Tomorrow will be the first day of hospice. If I can, I will try to post short daily posts until the end to keep everyone updated but I don't know if I will be able to emotionally. All this has really taken a toll on me physically lately. I am prepared to lost her but it hurts me immensely to see her daily suffering. It's just so hard too bare these days. Last night I had a panic attack while leaving the rehab facility. I started crying uncontrollably and then for the first time, I physically couldn't breathe and my whole body was tense and trembled. Kinda nuts -- that's never happened before. Apart of me feels like I have no strength left to get through these last days...I feel so spent. I've been relying lately on a few close family members and a few close friends to get me through this. They have been a godsend to me lately. Always within reach whether it's in person, email, phone call or text practically each and every day.

This afternoon, mom had a thora again to drain her lungs (probably the last time) to make her more comfortable in the coming weeks. It was scary because they had to stop the procedure early and all the fluid could not be drained out this time because her lungs nearly collapsed. She was in a lot of pain coming out of the procedure and it took a long time to stabilize her. It was a very very long day at the hospital before heading back to the rehab facility. 

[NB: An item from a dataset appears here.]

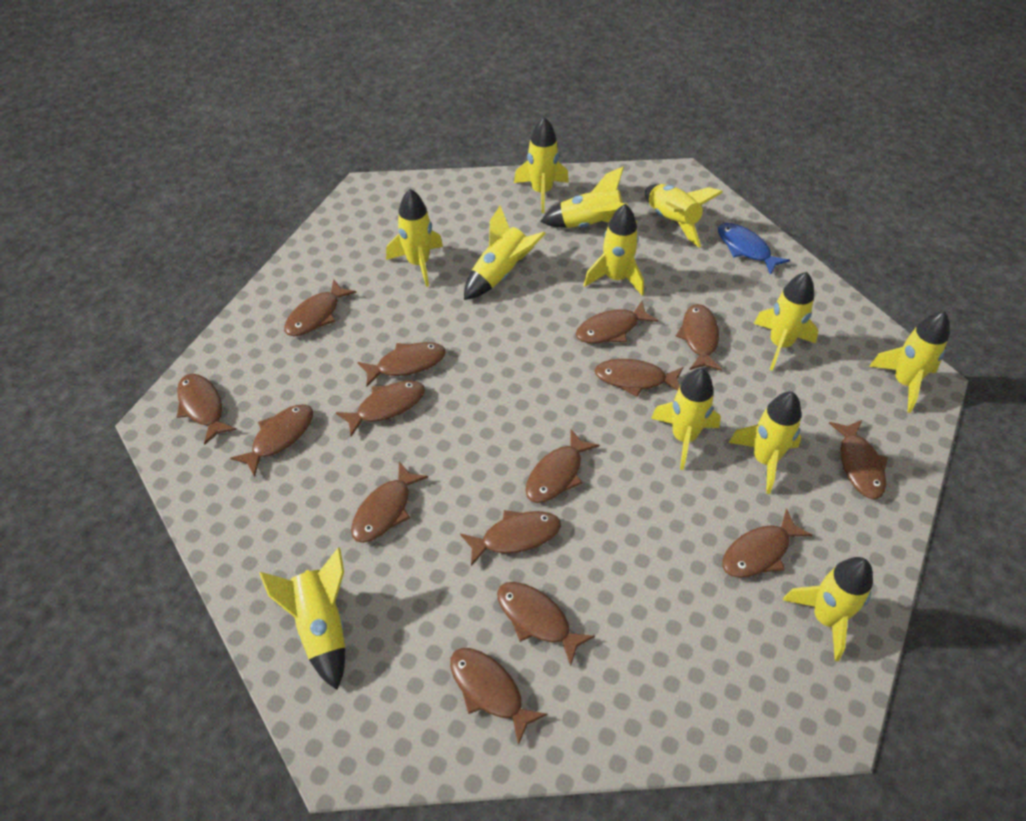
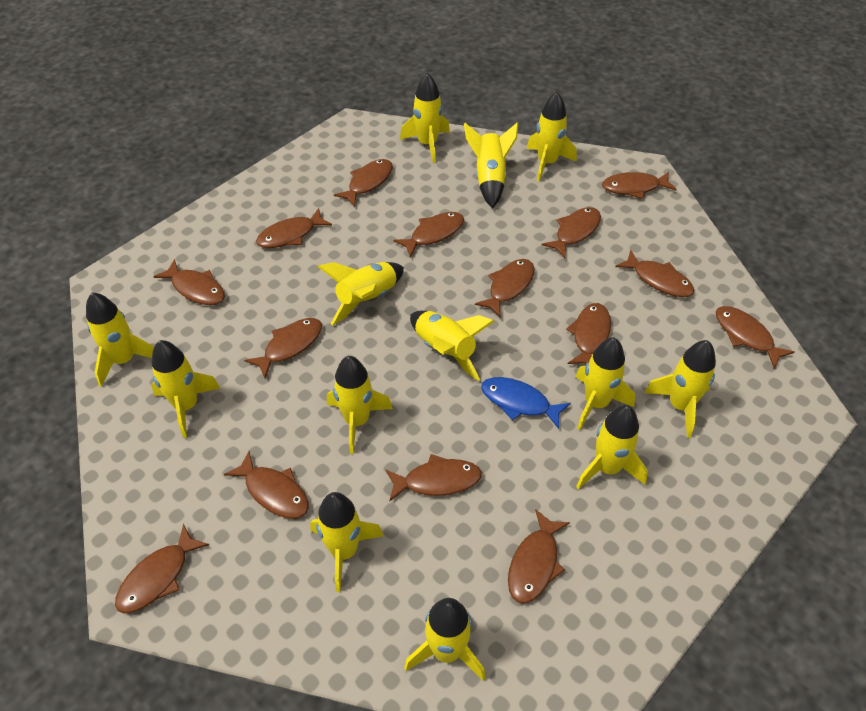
yellow rocket: 12 -> 13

Thursday, February 7, 2013

The Next Step


Today I met with mom's care team for conference at the rehabilitation facility. Based on all the factors at play and mom's wishes, we will be transitioning to a full care residential hospice facility. We are expected to move sometime next week once all the paperwork is processed and the necessary people can communicate. The past week, I've talked and met with tons of people involved in all aspects of this (doctors, nurses, social workers, physical therapists, occupational therapists, clinical coordinators). I even toured one of the residential hospices this past week which I will talk about in a separate blog entry.

To briefly summarize, mom's physical condition is plateauing/diminishing where the therapists can no longer to help her due to the disease progressing. And due to this, they can no longer work with her and have her stay there. It is completely understandable. They've been great at working with us to decrease the TPN so she's not as uncomfortable from all the fluid buildup in her stomach and legs, and decreased therapy sessions to accommodate her situation.

Over the weekend, my sister will be here and we have a lot to discuss. We have a hospice consult appt. and will also be touring the same hospice I toured this past weekend. It sucks that insurance doesn't cover it but we've decided that money didn't matter. We want mom to have the best care possible no matter the costs and deserves the highest quality of comfort and care. She's always taken care of us ever since we were young and sacrificed so much for us...so it's only fitting that we make her final days be in a beautiful and comforting environment.

We will also be meeting with a chapel near my home to go over final arrangements for when that time comes. It's hard but I want to be prepared. It is what it is. I'm doing what I must do. The end is nearing us and I will not falter now.